Laura Camerona is a local author and child life specialist who wishes no one would ever need her books, which discuss dealing with difficult topics such as sudden infant death syndrome, miscarriage and the death of a loved one. Her latest book, “Let’s Talk About It,” offers a guide for caregivers on how to talk with children who have lost a friend or family member to suicide. 

“I want to let people know it’s not only OK to talk about; it’s also very important to talk about,” she says. 

Commissioned by Mindspring Mental Health Alliance, a Des Moines-based nonprofit organization that offers mental health education, support and advocacy programs, the book uses language geared toward children ages 6 to 12. It acknowledges that suicide wasn’t caused by their loved one being a bad person, but because their brain was so sick they couldn’t feel hope. The book also emphasizes that a loved one’s suicide is not the child’s fault, and that it’s OK to feel confused, angry and sad. 

“People feel very uneasy about making a child sad,” Camerona says. “But kids can use the conversation about their person’s suicide to find ways to deal with the sadness in a healthy way. And that lets the child know they can talk to you and ask you questions, rather than their 8-year-old cousin.” 

Available through Mindspring, Amazon and Camerona’s company, Words Worth Repeating, the book opens with tips for adults. Read through the book first, without children present. Understand that children may process the conversation in different ways.
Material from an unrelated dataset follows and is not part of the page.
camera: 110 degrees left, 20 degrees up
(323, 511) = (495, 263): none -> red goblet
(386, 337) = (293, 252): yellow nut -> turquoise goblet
Answer questions as honestly as possible. And know it’s OK for the child to see you being sad. If the child shares that they have suicidal thoughts, take him or her seriously and connect the child with a mental health professional as soon as possible. 
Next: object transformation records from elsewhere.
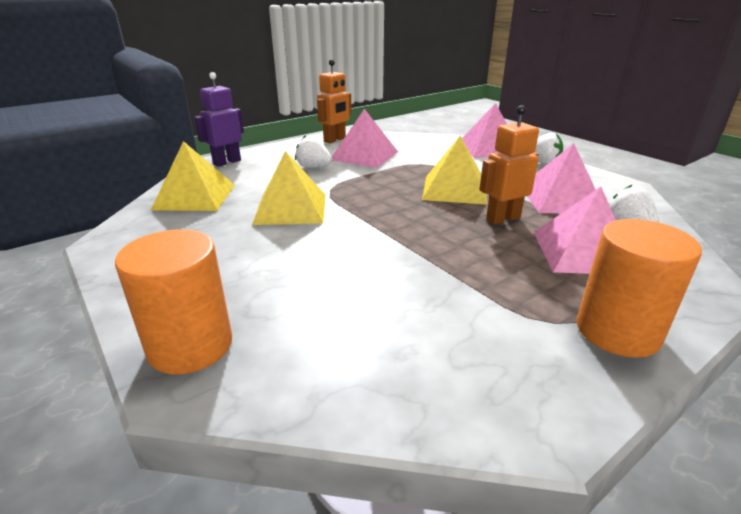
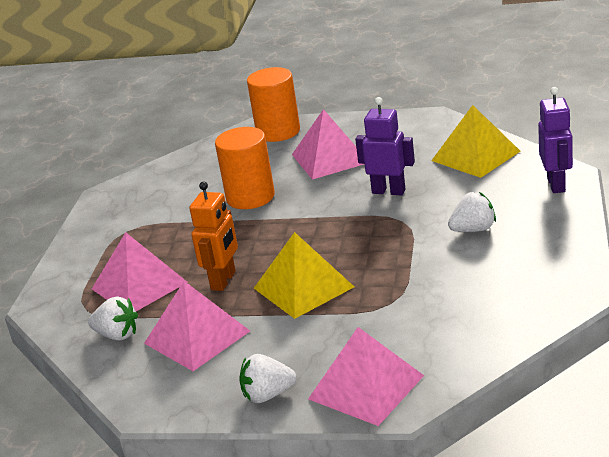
camera: 140 degrees right, 0 degrees up
(290, 208) = (388, 191): yellow pyramid -> purple robot
(335, 140) = (559, 276): orange robot -> none
(364, 155) = (469, 274): pink pyramid -> pink pyramid (330, 158)
(617, 331) = (92, 245): orange cylinder -> orange cylinder (250, 197)

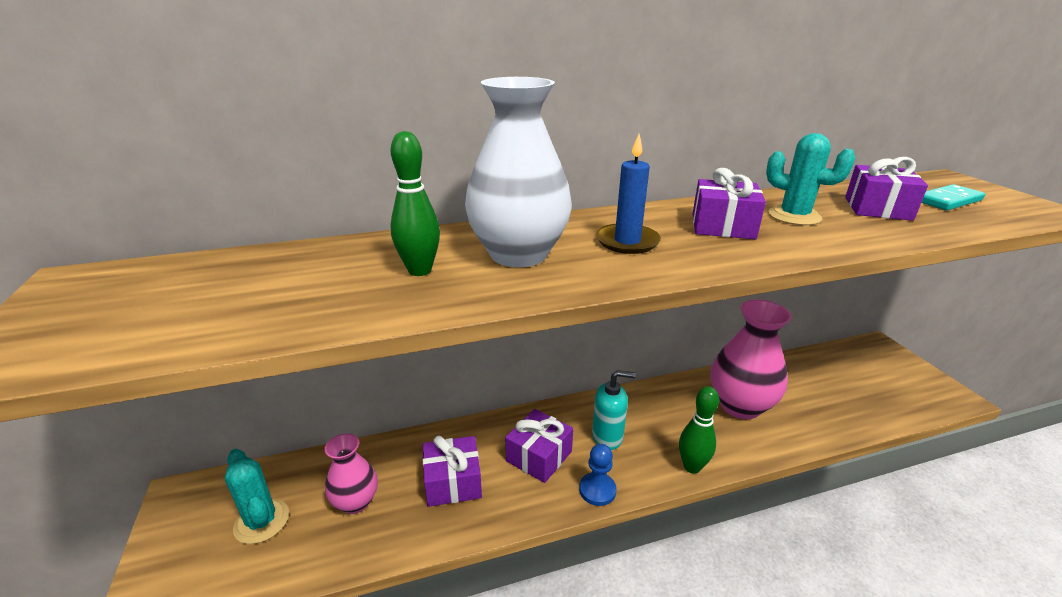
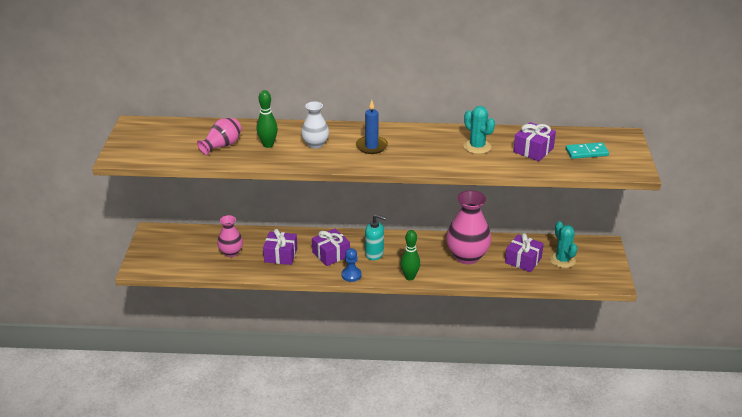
camera: 20 degrees right, 5 degrees up
(262, 521) = (187, 250): turquoise cactus -> turquoise cactus (562, 260)
(311, 288) = (222, 145): none -> pink vase
(518, 254) = (315, 144): white vase -> white vase, size x0.58
(722, 226) = (430, 146): purple gift -> purple gift (523, 260)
The book also offers ideas for remembering a loved one, such as creating a book of drawings or stories and attending a walk dedicated to remembrance. 

Kristi Kerner, Mindspring’s director of special initiatives and a contributor to the book who, like Camerona, is a certified child life specialist, says the book is “written and illustrated in a beautiful way for any race, gender or relationship.” It’s also designed to help caregivers who likely are working through their own “gut-wrenching experience” of losing a loved one to suicide. 

“They can’t discredit their own grief. The book can take pressure off them to have the right words when they need them,” she says. 

In addition to helping children and caregivers during a difficult time, Kerner and Camerona hope the book will counter the stigma surrounding suicide. 

“People often feel like they should hide it and not talk about it. This is in the heads of many adults, but it is not, yet, in the heads of children,” states the book’s introduction. “You can help break the stigma by having open conversations about it with your child. Open honest conversations with children build trust and a foundation for appropriate grieving as a family.”